Hypoventilation in an Anesthetized Saint Bernard
History. A 2-year-old Saint Bernard is brought to you for treatment of a fractured femur. You elect to place an intramedullary pin in the femur, and the dog will require anesthesia.
The dog is anesthetized with a barbiturate, an endotracheal tube is placed, and the dog is allowed to breathe oxygen containing 2% halothane. It is not ventilated but is allowed to breathe the anesthetic mixture spontaneously. The veterinary technician observing the dog notices that the gas reservoir bag on the anesthesia machine is not moving much when the dog breathes. Therefore, she draws an arterial blood sample for measurement of blood gases. Measurement reveals a Pao2 of 480 mm Hg and Paco2 of 90 mm Hg (normal, 40 mm Hg).Comment. This is an example of alveolar hypoventilation. Carbon dioxide is being eliminated by the lungs less quickly than it is produced by the tissues, so the Paco2 is elevated above the normal value of 40 mm Hg. The lungs ability to exchange oxygen is not impaired; the measured Po2 is acceptable for a dog breathing oxygen.

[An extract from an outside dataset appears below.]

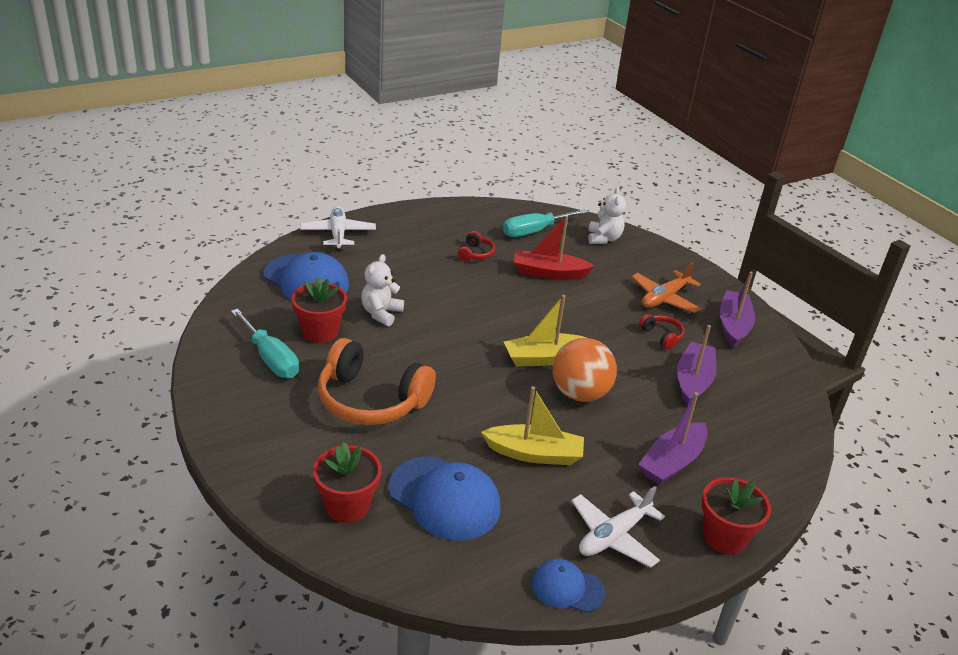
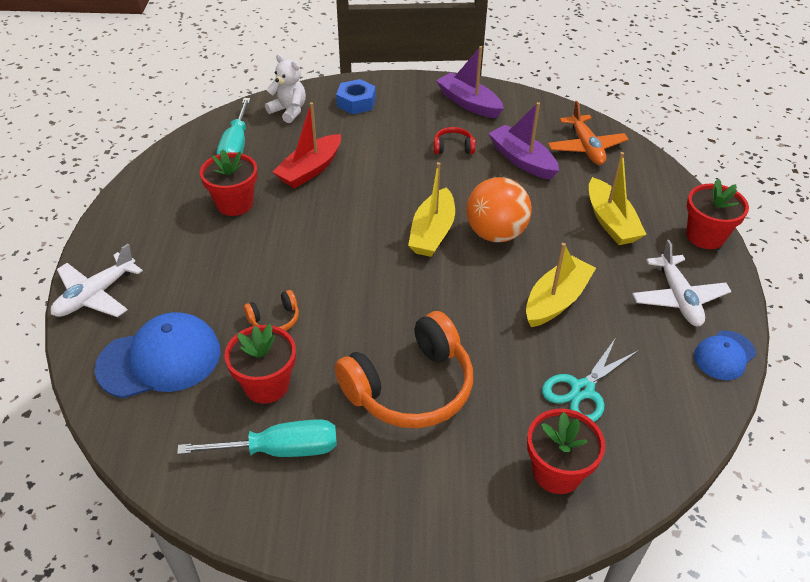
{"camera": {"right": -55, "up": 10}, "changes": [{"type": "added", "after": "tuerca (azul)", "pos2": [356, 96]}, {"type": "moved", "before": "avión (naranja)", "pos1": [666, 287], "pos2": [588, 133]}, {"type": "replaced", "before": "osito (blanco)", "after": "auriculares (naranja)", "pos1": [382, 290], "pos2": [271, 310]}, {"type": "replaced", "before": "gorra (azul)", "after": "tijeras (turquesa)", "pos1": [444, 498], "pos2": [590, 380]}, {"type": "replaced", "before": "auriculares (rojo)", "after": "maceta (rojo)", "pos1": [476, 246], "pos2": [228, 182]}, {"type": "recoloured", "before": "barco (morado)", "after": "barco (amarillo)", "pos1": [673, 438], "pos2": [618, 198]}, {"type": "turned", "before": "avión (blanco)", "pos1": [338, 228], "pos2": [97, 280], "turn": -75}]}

Hypoventilation is a common occurrence in anesthetized animals, particularly when anesthesia is induced with a barbiturate drug. Barbiturates are prone to cause apnea. Also, the dog may have been slightly overdosed with barbiturate, resulting in the severe hypoventilation observed in this case. Hypoventilation occurs because the ventilatory response to CO2 is depressed by anesthesia, and therefore a larger increase in Paco2 than usual is required to trigger an increase in ventilation.
Treatment. The dog needs more alveolar ventilation to decrease Paco2 and prevent respiratory acidosis. The additional ventilation can be supplied by squeezing the rebreathing bag on the anesthetic machine. Once the dog recovers from anesthesia, its own respiratory control mechanisms will regulate alveolar ventilation and return Paco2 to normal.